I leapt into action, and
over brekkie watched Ronnie Corbett in "Sorry". He was
having trouble with Muffin the Mule, and was also trying his luck
with the delectable Fenalla. Then, having taken an injured duck to
church he then had a mishap with an inflatable dinosaur. (Comedy
was different when the show was made in the 1980s!)
I scraped the ice off of
my car, set off to work, and stopped after fifty yards to scrape
again. An air temperature of minus seven degrees had once more frozen
the windscreen. Whilst I realise that minus seven degrees is
positively balmy to some, to me it isn't that warm.
Being a "calendar
day" I drove to Sellindge in search of Tupperware. After one
failure I tracked a sandwich box down. It had been lurking near the
doctors' surgery. Previous finders had complained the contents had
been wet. I had no such issues; I found them to be frozen solid.
As I drove the pundits on
the radio were talking about the latest scandal; the inequality
between men
and women's shopping. Designer jeans of the same brand, waist and
leg size can cost women fifty per cent more than they cost men.

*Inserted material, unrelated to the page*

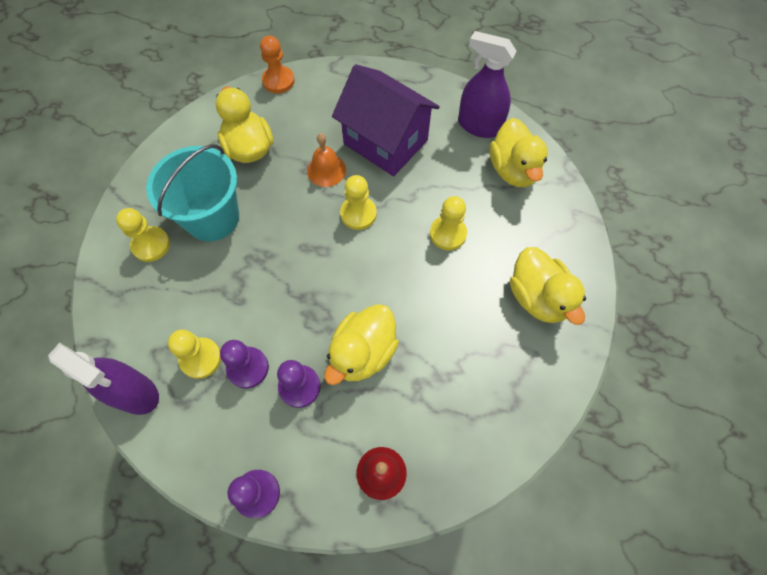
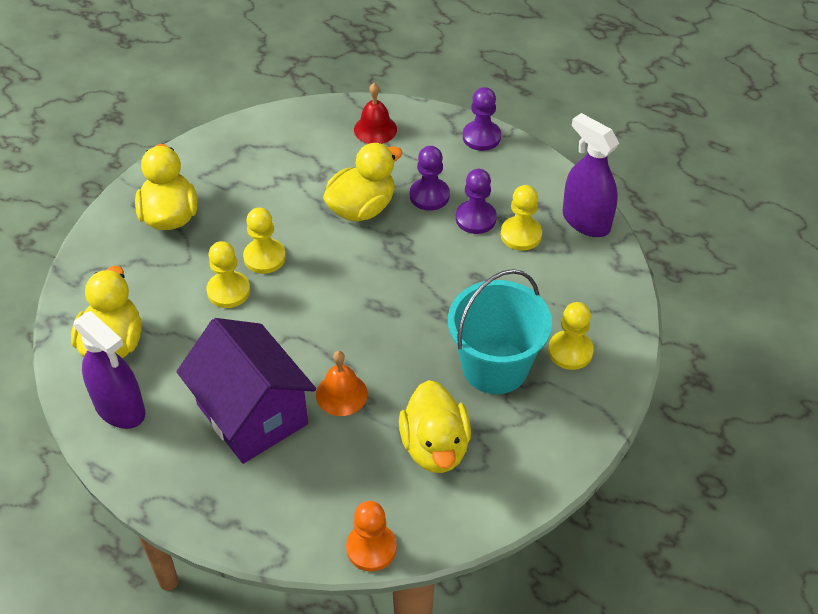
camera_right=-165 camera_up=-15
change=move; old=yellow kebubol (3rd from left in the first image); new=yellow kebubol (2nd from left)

Women's disposable razors cost double the price of men's and the only
difference is the colour of the plastic. Some consumer rights guru
was wheeled on and he said that this has been going on for years; it
is (apparently) no secret that women are prepared to spend
more when shopping than men are. The pundits rightly accused this
chap of being sexist; he didn't deny it. But he maintained his
position. He even cited the very price disparities as evidence to
prove his point.
I got to work and as the
day wore on I received orders from "Daddies Little Angel TM".
She'd bought a sofa. And so once work was done I came home via a
fifty-mile detour to collect the thing from Rochester.
Once home the first thing
I did once home was to walk the dogs. Whilst Sid could quite happily
live without it, Fudge couldn't. He is quite fractious if not walked.
As we walked we had what
can only be described as a near-miss event. Suddenly and without
warning "Furry Face TM" darted at
a parked car. I caught him almost instantly, but a car coming down
the road toward us stopped immediately with a loud screech of brakes,
and I saw a cat running off into the distance. The driver of the car
didn't seem to notice me or the one who'd made that cat run out.
Whilst no harm was done the cat could have been flattened. Part of me
felt a little guilty about the episode, but chasing cats is the
terrier's nature. And (am I wrong here?) should cats *really*
be out on a main road when the temperature is well below zero?
Being home a lot later
than planned we had a quick dinner (KFC) and watched a few
episodes of "Benidorm";
I'd not seen it before; it was excellent.